Lâcher d'un grand hamster d'Alsace dans le Bas-Rhin. L'espèce bénéficie d'un plan national d'action pour renforcer sa population.
© Maxppp - Jean Marc Loos / L'Alsace

Ours, lynx, hamsters, bouquetins ou rapaces : plus de 50 espèces bénéficient d'un plan national d'action (PNA) qui aboutit parfois à des réintroductions. Une méthode qui permet un renforcement des populations.

Il aura fallu trois ans de travail et une équipe de 500 chercheurs pour écrire ce rapport sur l'état de la biodiversité mondiale. Les scientifiques de l'IPBES (Plateforme intergouvernementale scientifique et politique sur la biodiversité et les services écosystémiques) publient un inquiétant document de 1 700 pages, la première évaluation mondiale de la santé de la faune sauvage. Un "résumé pour les décideurs" d'une trentaine de pages a été publié ce lundi 6 mai. Ces experts, considérés comme le "GIEC de la biodiversité", l'affirment : la sixième extinction de masse est en cours. 

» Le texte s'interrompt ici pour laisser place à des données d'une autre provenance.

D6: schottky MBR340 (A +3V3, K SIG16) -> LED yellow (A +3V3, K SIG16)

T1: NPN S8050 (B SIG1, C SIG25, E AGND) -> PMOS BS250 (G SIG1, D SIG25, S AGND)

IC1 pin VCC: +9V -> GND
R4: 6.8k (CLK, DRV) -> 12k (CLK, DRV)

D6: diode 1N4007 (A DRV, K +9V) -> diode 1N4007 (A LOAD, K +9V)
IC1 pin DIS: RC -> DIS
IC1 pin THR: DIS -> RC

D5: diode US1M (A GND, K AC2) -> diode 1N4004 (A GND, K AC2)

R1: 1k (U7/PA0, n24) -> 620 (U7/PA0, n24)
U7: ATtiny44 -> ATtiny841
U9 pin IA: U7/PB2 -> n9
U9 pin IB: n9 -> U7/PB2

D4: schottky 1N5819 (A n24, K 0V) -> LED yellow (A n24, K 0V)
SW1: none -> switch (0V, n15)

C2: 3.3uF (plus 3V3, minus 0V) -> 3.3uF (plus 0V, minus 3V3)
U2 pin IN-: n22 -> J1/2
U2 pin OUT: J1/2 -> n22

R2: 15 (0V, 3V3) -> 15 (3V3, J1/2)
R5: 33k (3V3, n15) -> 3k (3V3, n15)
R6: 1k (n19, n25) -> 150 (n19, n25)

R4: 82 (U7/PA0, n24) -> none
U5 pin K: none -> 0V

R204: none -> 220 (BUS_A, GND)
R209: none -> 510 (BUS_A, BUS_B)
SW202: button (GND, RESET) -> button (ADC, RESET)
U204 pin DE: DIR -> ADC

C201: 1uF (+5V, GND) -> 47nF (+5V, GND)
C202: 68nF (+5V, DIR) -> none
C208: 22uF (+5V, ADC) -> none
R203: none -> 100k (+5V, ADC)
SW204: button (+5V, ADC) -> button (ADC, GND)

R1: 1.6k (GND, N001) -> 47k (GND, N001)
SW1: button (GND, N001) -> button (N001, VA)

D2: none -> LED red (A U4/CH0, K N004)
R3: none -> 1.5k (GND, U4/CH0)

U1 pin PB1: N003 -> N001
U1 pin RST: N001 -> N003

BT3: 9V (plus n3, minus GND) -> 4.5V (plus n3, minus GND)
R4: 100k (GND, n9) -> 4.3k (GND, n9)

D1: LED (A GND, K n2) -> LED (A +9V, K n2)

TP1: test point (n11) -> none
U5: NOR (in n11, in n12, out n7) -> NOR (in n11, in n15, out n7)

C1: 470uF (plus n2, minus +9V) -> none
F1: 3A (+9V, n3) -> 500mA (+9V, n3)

En France aussi, la biodiversité est en danger. Sur la liste rouge nationale des espèces menacées publiée par l'UICN (Union Internationale pour la conservation de la nature), 792 espèces sont en danger. 32% des oiseaux nicheurs ou 28% des crustacés sont menacés de disparition du territoire en France métropolitaine. Pire encore, à la Réunion, 33% des poissons d'eau douce de l'île sont en danger tout comme les trois espèces de reptiles qui y habitent. Plus d’un tiers des espèces d’oiseaux de l'île sont en péril ou ont déjà disparu de celle qu'on appelle "l’île intense".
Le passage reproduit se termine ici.